The Sevilla match was already about redemption in a small way. Chelsea was blasted out of the Champions League by Bayern Munich last season. Sevilla won the Europa League, taking it away from Chelsea. Sevilla, in a way, is the Blues’ chance to show they still belong. That was before the draw to Southampton with Manchester United on the way. Now Frank Lampard’s men need to show they belong in more ways than one.
1. Juggling multiple fronts with momentum needed
The 4-0 win against Crystal Palace is gone from memory now, all that exists are the 3-3 draws to West Brom and Southampton. Both matches, Lampard was let down by individual mistakes. In one, his team fought their way back. In the other, they let the opponent do so.
With a massive match against Manchester United looming, the side needs to build some momentum. Especially with rivals also struggling to find any. The only issue is the insane fixture pile up.
This was expected before this crazy season began, but the lack of a preseason followed by (insanely dumb) internationals took its toll on the squad against Southampton. Lampard had very few alternatives for a starting XI against Southampton while having to keep Sevilla and Manchester United in mind. A win would have justified those decisions, but a combination of players ensured that would not be the case.
Chelsea needs a win against Sevilla. A draw would be acceptable in the grand scheme of the Champions League group, but all matches considered the Blues need to start building something. Can Lampard get his juggling right?

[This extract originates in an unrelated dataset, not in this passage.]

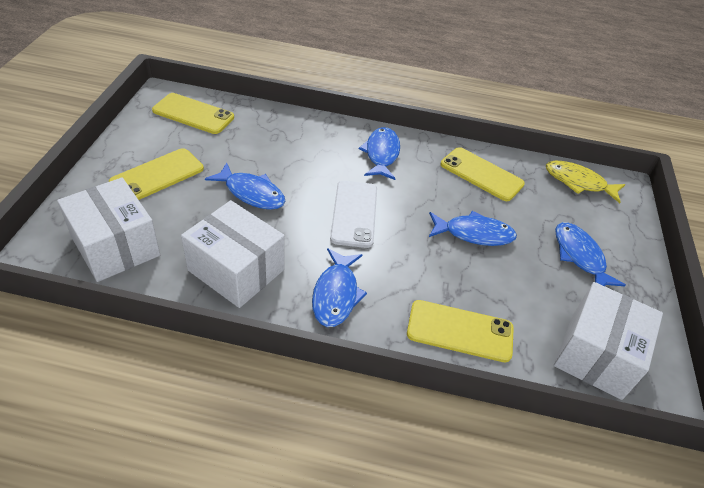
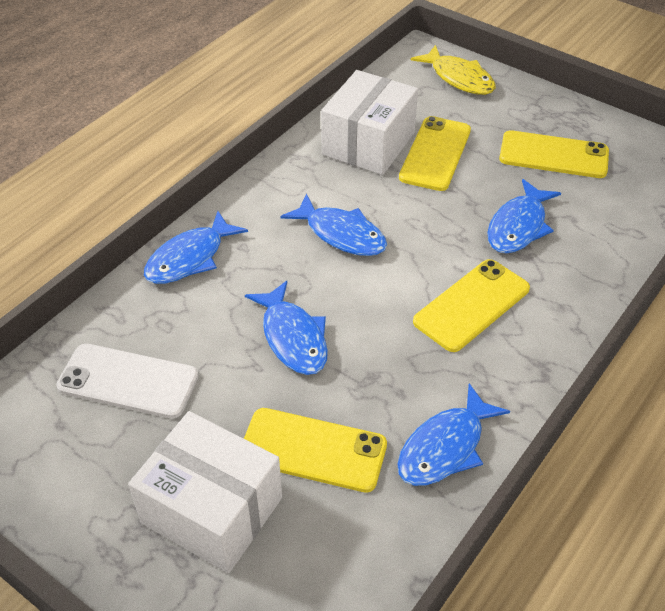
white box: 3 -> 2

2. Punishments for issues or play out of them?
Lampard generally blames the collective for individual mistakes. Only once, after West Brom, did he really dig into individuals. Even when he hasn’t picked out the individuals, it has been rare for it to result in much of a punishment.
That should change. Full stop, individual player actions are costing Chelsea points far more that tactics are. An argument could be made that the tactics are leaving the players in bad positions, but Kurt Zouma simply knows better than to send a hospital pass back to the keeper under pressure when he has the option to simply clear it.

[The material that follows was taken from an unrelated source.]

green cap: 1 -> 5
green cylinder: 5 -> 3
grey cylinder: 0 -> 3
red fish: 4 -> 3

Lampard needs to find his ruthless streak when this school boy errors happen. Zouma was arguably Chelsea’s best centerback last season and he might be second to only Thiago Silva this season (jury is still out). That doesn’t matter. Make a mistake like that and you’re on the bench or out of the 18 for at least a calendar week.
Yes, a settled back four (and other partnerships) needs to be found. But standards also have to be set. Zouma, despite his ability, simply shouldn’t be allowed to start in the next two matches. It will be interesting to see if Lampard starts taking a harder line with these mistakes or not.
3. 4-2-3-1, pressing, and control
On paper, the 4-2-3-1 is ideal for pressing and attacking. It allows for four very attacking players are joining the press in a 4-2-4 sort of shape that gives the opponent no short option. In practice, the fullbacks have to retreat rapidly or someone needs to cover for them. The midfield pair needs to be positioned perfectly, vertically and horizontally, to cover in behind the press.
Lampard attempted the formation last season before giving up on it roughly after the first international break. When it works, it works well, but when it doesn’t it leaves tons of exploitable spaces around the pitch. It would be wrong to even say that it is Lampard’s preference. When all players were fit following the Covid break, he tried the dual eight system. It worked, until N’Golo Kante got injured and then it wasn’t viable any longer.
The pursuit of Declan Rice, plus the rumor that he would be the center of three centerbacks (like a halfback/libero able to push into midfield), implies that it remains Lampard’s ideal. The main issue now is Chelsea still doesn’t seem to trust options other than Kante and the depth for the eight role has been cut.
That being said, for big matches like Sevilla and United, it may be ideal. Lampard already used the trio of Mateo Kovacic, Jorginho, and Kante against Liverpool but it lacks the punch needed in exchange for a conservative midfield. Mason Mount needs a rest, but so does most everyone else and he could be an option for one of those midfield spots. So could Kai Havertz or Hakim Ziyech but then the issue appears on the wing.
Mainly, however, Lampard needs to decide if the 4-2-3-1 is viable with this team in the long term. It has had its moments (Crystal Palace, the first half against Southampton) but it is very reliant on the right balance of players all over the pitch. If Lampard is looking to shake things up for big games, the 4-3-3 might be the way to go.